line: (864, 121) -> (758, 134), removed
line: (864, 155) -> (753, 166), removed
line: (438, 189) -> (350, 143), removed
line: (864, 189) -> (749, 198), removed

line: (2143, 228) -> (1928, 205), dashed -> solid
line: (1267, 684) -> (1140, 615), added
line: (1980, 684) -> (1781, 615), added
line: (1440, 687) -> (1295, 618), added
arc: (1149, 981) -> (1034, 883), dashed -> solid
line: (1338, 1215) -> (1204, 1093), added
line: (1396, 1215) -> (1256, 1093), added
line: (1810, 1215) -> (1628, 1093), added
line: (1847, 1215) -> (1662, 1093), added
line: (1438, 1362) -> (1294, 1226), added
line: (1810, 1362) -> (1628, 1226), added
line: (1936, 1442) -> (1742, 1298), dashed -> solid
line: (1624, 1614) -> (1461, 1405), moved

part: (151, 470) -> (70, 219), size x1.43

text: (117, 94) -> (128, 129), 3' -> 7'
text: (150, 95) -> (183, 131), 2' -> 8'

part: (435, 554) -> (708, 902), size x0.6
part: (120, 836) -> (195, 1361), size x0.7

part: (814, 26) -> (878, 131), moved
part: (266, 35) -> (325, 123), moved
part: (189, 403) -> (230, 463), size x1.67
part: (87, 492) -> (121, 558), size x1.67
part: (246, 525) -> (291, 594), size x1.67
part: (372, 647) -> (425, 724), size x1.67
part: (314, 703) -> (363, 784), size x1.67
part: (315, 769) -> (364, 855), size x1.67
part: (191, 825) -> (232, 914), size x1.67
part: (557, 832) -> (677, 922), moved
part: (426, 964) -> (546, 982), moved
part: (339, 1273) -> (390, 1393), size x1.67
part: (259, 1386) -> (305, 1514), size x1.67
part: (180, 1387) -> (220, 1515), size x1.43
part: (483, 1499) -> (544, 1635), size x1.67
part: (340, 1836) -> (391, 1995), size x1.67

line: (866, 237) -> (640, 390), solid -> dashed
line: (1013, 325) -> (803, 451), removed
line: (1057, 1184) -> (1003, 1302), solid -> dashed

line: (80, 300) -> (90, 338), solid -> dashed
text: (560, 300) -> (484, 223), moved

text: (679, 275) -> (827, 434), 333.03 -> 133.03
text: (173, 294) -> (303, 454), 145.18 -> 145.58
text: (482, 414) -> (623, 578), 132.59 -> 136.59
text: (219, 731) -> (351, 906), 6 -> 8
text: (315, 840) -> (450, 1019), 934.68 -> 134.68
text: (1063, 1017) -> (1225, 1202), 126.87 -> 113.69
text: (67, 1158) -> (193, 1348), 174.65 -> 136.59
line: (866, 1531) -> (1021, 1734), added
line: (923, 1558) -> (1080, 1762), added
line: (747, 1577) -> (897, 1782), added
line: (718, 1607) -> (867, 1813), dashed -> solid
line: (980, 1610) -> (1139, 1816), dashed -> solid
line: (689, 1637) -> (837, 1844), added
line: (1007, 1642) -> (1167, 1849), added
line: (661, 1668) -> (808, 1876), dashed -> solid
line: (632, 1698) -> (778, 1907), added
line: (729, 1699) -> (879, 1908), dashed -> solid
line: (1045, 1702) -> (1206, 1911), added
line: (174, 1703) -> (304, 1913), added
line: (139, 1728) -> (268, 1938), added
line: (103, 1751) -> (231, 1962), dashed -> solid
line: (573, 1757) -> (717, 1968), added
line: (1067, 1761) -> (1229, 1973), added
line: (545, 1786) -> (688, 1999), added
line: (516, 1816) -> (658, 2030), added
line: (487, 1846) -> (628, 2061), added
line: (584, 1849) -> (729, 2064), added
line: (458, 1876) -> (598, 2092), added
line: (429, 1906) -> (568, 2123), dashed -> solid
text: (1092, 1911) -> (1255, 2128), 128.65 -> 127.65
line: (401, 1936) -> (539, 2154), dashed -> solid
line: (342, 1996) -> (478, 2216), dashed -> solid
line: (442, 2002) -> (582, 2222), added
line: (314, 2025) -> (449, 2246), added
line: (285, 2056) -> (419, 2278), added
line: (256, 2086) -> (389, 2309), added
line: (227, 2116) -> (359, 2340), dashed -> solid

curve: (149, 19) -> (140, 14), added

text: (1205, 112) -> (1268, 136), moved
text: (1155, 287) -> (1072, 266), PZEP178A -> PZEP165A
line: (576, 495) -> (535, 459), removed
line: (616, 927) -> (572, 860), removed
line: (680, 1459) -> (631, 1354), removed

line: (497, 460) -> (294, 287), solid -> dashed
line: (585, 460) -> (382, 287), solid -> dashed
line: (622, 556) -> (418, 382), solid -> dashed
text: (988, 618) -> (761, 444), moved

***

Considering only the material above, set down every line from the one with "line: (1624, 1614) -> (1461, 1405), moved" to the one with "part: (483, 1499) -> (544, 1635), size x1.67", inclusive, exactly as written.

line: (1624, 1614) -> (1461, 1405), moved

part: (151, 470) -> (70, 219), size x1.43

text: (117, 94) -> (128, 129), 3' -> 7'
text: (150, 95) -> (183, 131), 2' -> 8'

part: (435, 554) -> (708, 902), size x0.6
part: (120, 836) -> (195, 1361), size x0.7

part: (814, 26) -> (878, 131), moved
part: (266, 35) -> (325, 123), moved
part: (189, 403) -> (230, 463), size x1.67
part: (87, 492) -> (121, 558), size x1.67
part: (246, 525) -> (291, 594), size x1.67
part: (372, 647) -> (425, 724), size x1.67
part: (314, 703) -> (363, 784), size x1.67
part: (315, 769) -> (364, 855), size x1.67
part: (191, 825) -> (232, 914), size x1.67
part: (557, 832) -> (677, 922), moved
part: (426, 964) -> (546, 982), moved
part: (339, 1273) -> (390, 1393), size x1.67
part: (259, 1386) -> (305, 1514), size x1.67
part: (180, 1387) -> (220, 1515), size x1.43
part: (483, 1499) -> (544, 1635), size x1.67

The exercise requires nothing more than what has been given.